The Daily Grind of Recycling
(Bloomberg View) -- The other day, I had an epiphany: If recycling were not required by law, I probably wouldn’t bother.
Okay, I’m a horrible person. But bear with me. In the wake of a blizzard, I was rolling the huge town-provided recycling bin to the curb for pickup. Downhill. Through the snow. On a steep driveway, imprecisely plowed. The walk was treacherous. I slipped once or twice.
And I began to wonder what I was doing.
Recycling is supposed to produce a warm we’re-in-this-together glow, as we join hands in solidarity to save the planet. Small children practice it in school as a sacred ritual of the secular religion. For years now, I’ve been able to smile inwardly at the knowledge that along with my neighbors, I’m doing the right thing.
Lately, however, recycling doesn’t feel like ritual. It’s just work. A lot of work. Sometimes a lot of hard work.

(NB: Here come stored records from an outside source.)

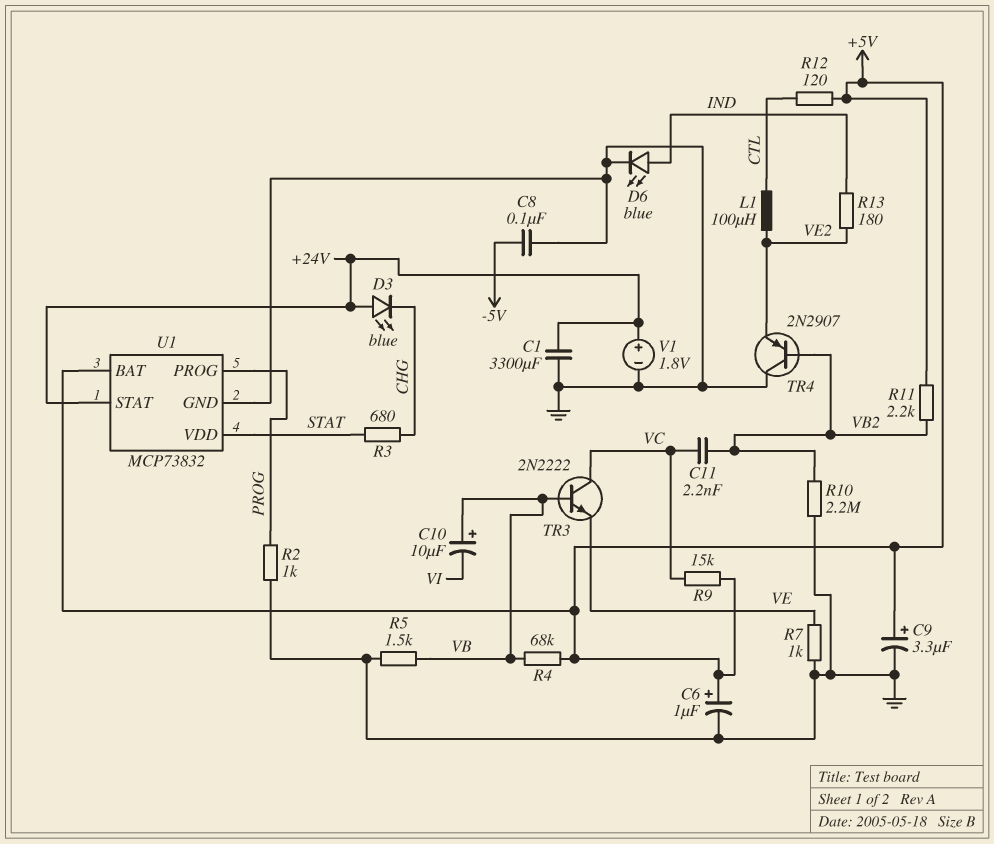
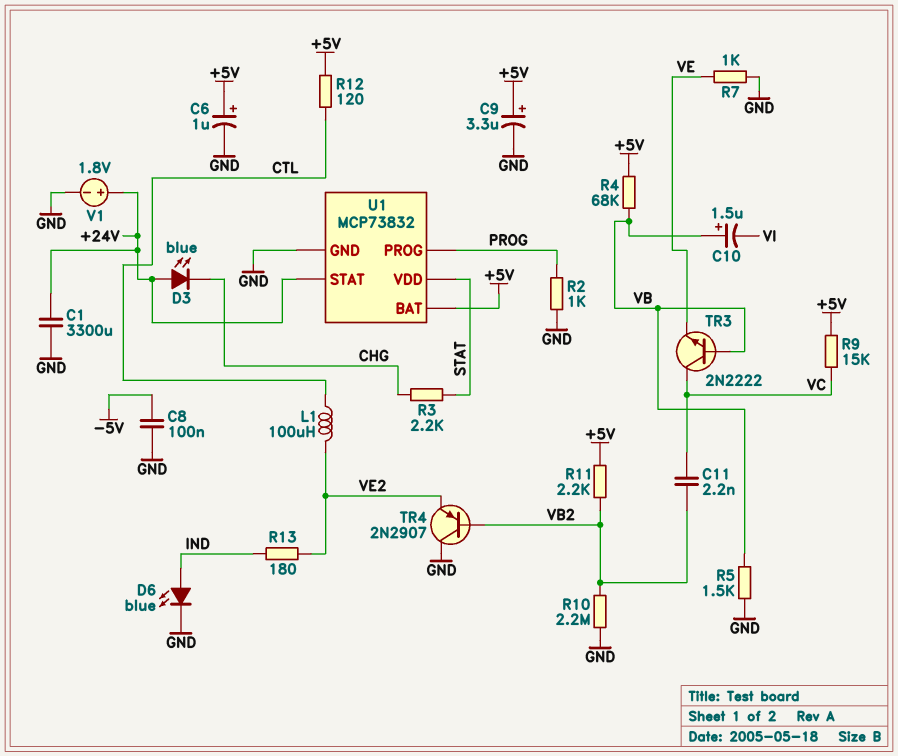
C10: 10uF (plus VB, minus VI) -> 1.5uF (plus VB, minus VI)
R3: 680 (CHG, STAT) -> 2.2k (CHG, STAT)

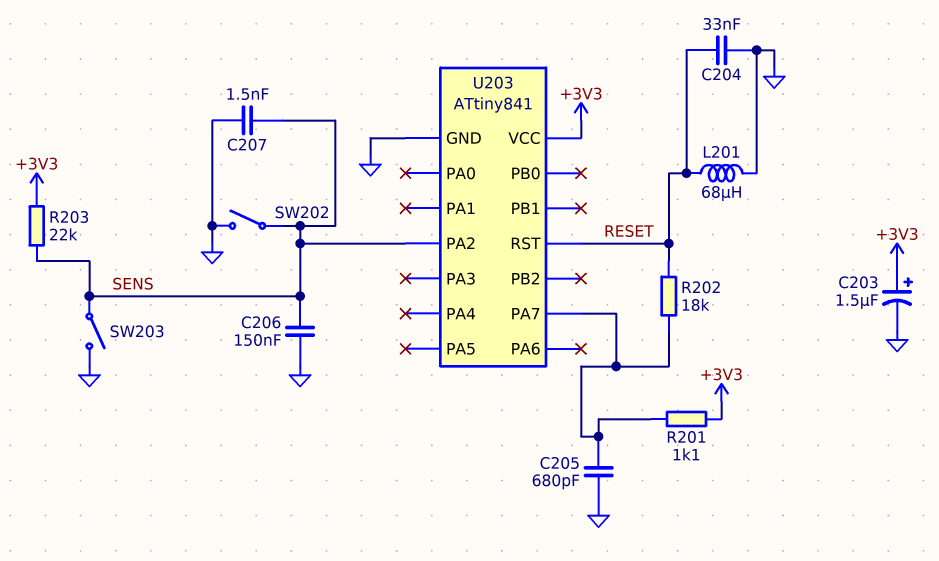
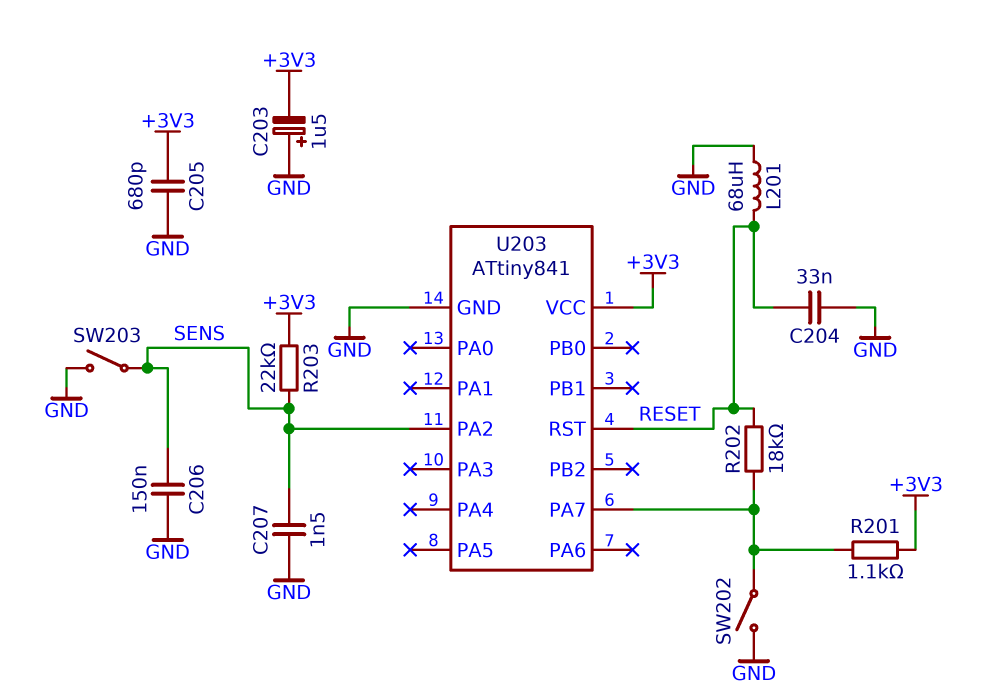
C203: 1.5uF (plus +3V3, minus GND) -> 1.5uF (plus GND, minus +3V3)
C205: 680pF (GND, U203/PA7) -> 680pF (+3V3, GND)
SW202: switch (GND, SENS) -> switch (GND, U203/PA7)

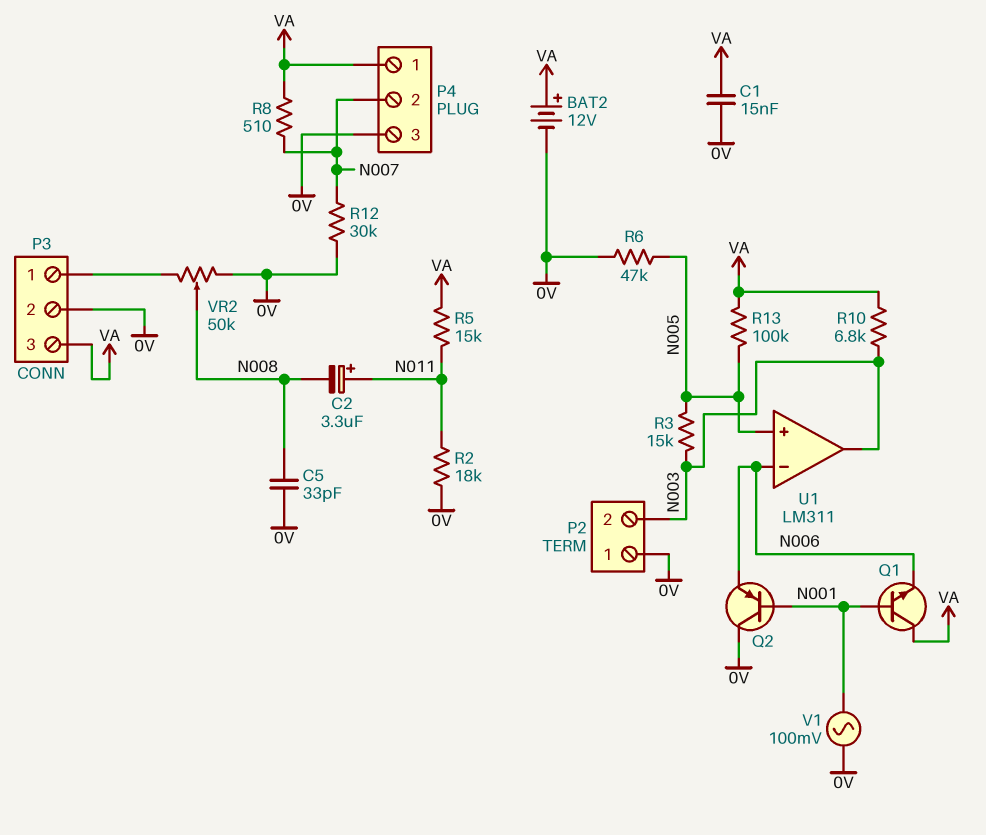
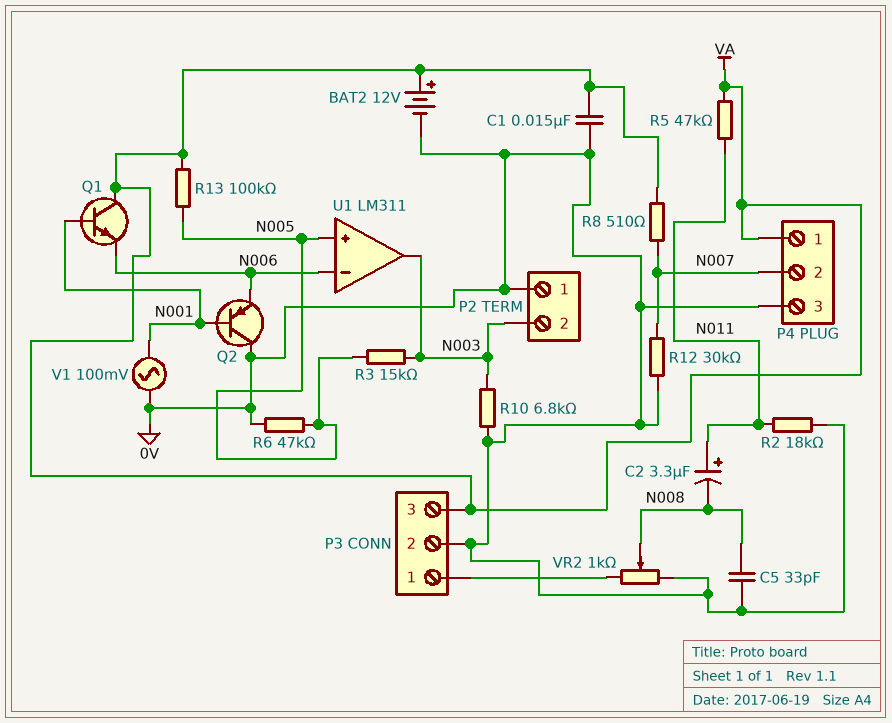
R5: 15k (N011, VA) -> 47k (N011, VA)
R10: 6.8k (N003, VA) -> 6.8k (0V, N003)
VR2: 50k (0V, P3/1, wiper N008) -> 1k (0V, P3/1, wiper N008)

Don’t get me wrong. I’m old enough to have been excited about the original Earth Day in 1970. I remember smiling high schoolers circulating through the cafeteria with boxes and bags to collect what we would now call recyclables. I seem to recall doing a bit of circulating myself. Back then it was fun. One had the sense of doing good through the process of persuading others to do good. There was no coercion. There was not even much peer pressure. Just volunteers encouraging people to turn over what they were going to discard anyway.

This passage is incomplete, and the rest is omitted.